Re: What's so special about objects/17/ ?

Stefan Beller <sbeller@xxxxxxxxxx> · Mon, 8 Oct 2018 12:17:40 -0700

On Sun, Oct 7, 2018 at 1:07 PM Junio C Hamano <gitster@xxxxxxxxx> wrote:
>
> Junio C Hamano <gitster@xxxxxxxxx> writes:

> > ...
> > by general public and I do not have to explain the choice to the
> > general public ;-)
>
> One thing that is more important than "why not 00 but 17?" to answer
> is why a hardcoded number rather than a runtime random.  It is for
> repeatability.

Let's talk about repeatability vs statistics for a second. ;-)

If I am a user and I were really into optimizing my loose object count
for some reason, so I would want to choose a low number of
gc.auto. Let's say I go with 128.

At the low end of loose objects the approximation is yielding
some high relative errors. This is because of the granularity, i.e.
gc would implicitly estimate the loose objects to be 0 or 256 or 512, (or more)
if there is 0, 1, 2 (or more) loose objects in the objects/17.

As each object can be viewed following an unfair coin flip
(With a chance of 1/256 it is in objects/17), the distribution in
objects/17 (and hence any other objects/XX bin) follows the
Bernoulli distribution.

If I do have say about 157 loose objects (and having auto.gc
configured anywhere in 1..255), then the probability to not
gc is 54% (as that is the probability to have 0 objects in /17,
following probability mass function of the Bernoulli distribution,
(i.e. Pr(0 objects) = (157 over 0) x (1/256)^0 x (255/256)^157))

As it is repeatable (by picking the same /17 every time), I can run
"gc --auto" multiple times and still have 157 loose objects, despite
wanting to have only 128 loose objects at a 54% chance.

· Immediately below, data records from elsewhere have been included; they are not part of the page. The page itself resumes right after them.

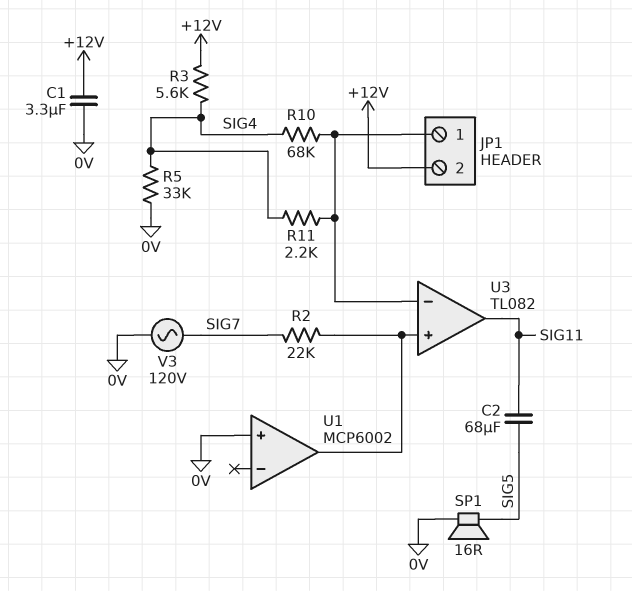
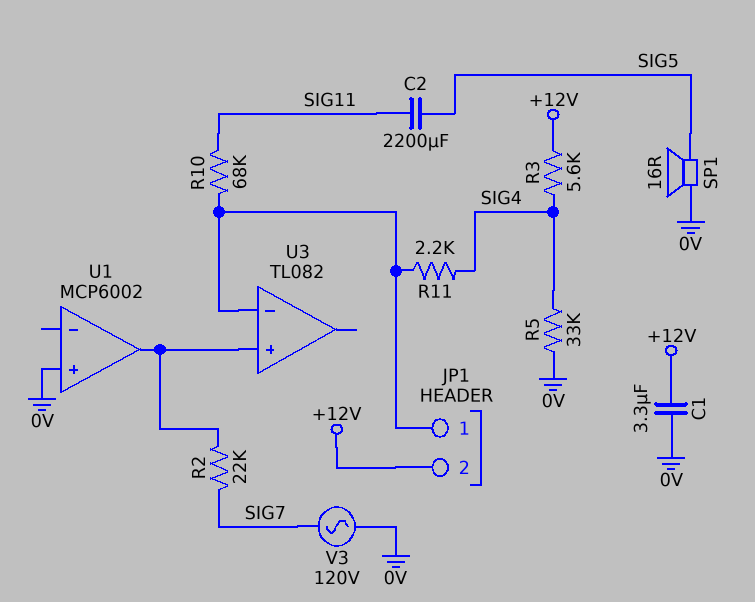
C2: 68uF (SIG5, SIG11) -> 2200uF (SIG5, SIG11)
R10: 68k (JP1/1, SIG4) -> 68k (JP1/1, SIG11)
U3 pin out: SIG11 -> none

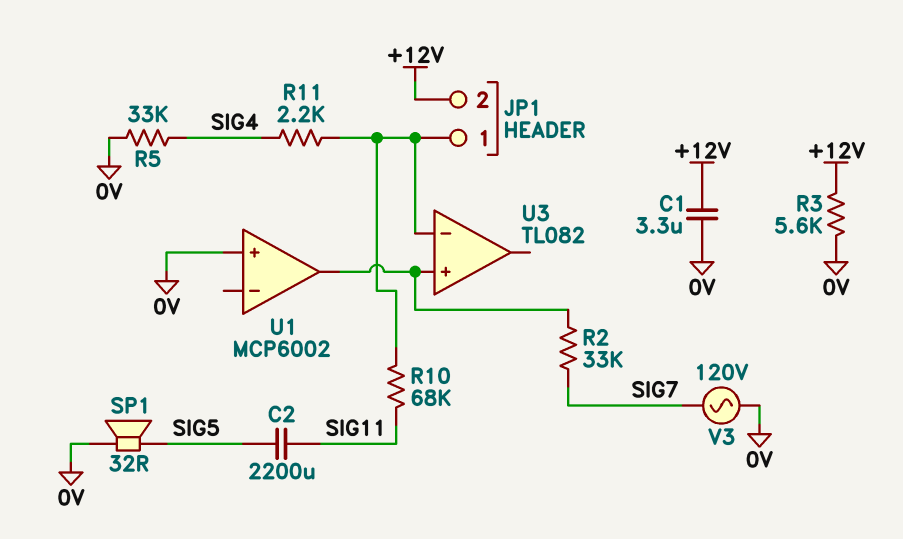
R2: 22k (SIG7, U1/out) -> 33k (SIG7, U1/out)
R3: 5.6k (+12V, SIG4) -> 5.6k (+12V, 0V)
SP1: speaker 16R (0V, SIG5) -> speaker 32R (0V, SIG5)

If we'd roll the 256 dice every time to pick a different bin,
then we might hit another bin and gc in the second or third
gc, which would be more precise on average.

By having repeatability we allow for these numbers to be far off
more often when configuring small numbers.

I think that is the right choice, as we probably do not care about the
exactness of auto-gc for small numbers, as it is a performance
thing anyway. Although documenting it properly might be a challenge.

The current wording of auto.gc seems to suggest that we are right
for the number as we compute it via the implying the expected value,
(i.e. we pick a bin and multiply the fullness of the bin by the number
of bins to estimate the whole fullness, see the mean=n p on [1])
I think a user would be far more interested in giving an upper bound,
i.e. expressing something like "I will have at most $auto.gc objects
before gc kicks in" or "The likelihood to exceed the $auto.gc number
of loose objects by $this much is less than 5%", for which the math
would be more complicated, but easier to document with the words of
statistics.

[1]  https://en.wikipedia.org/wiki/Binomial_distribution

Stefan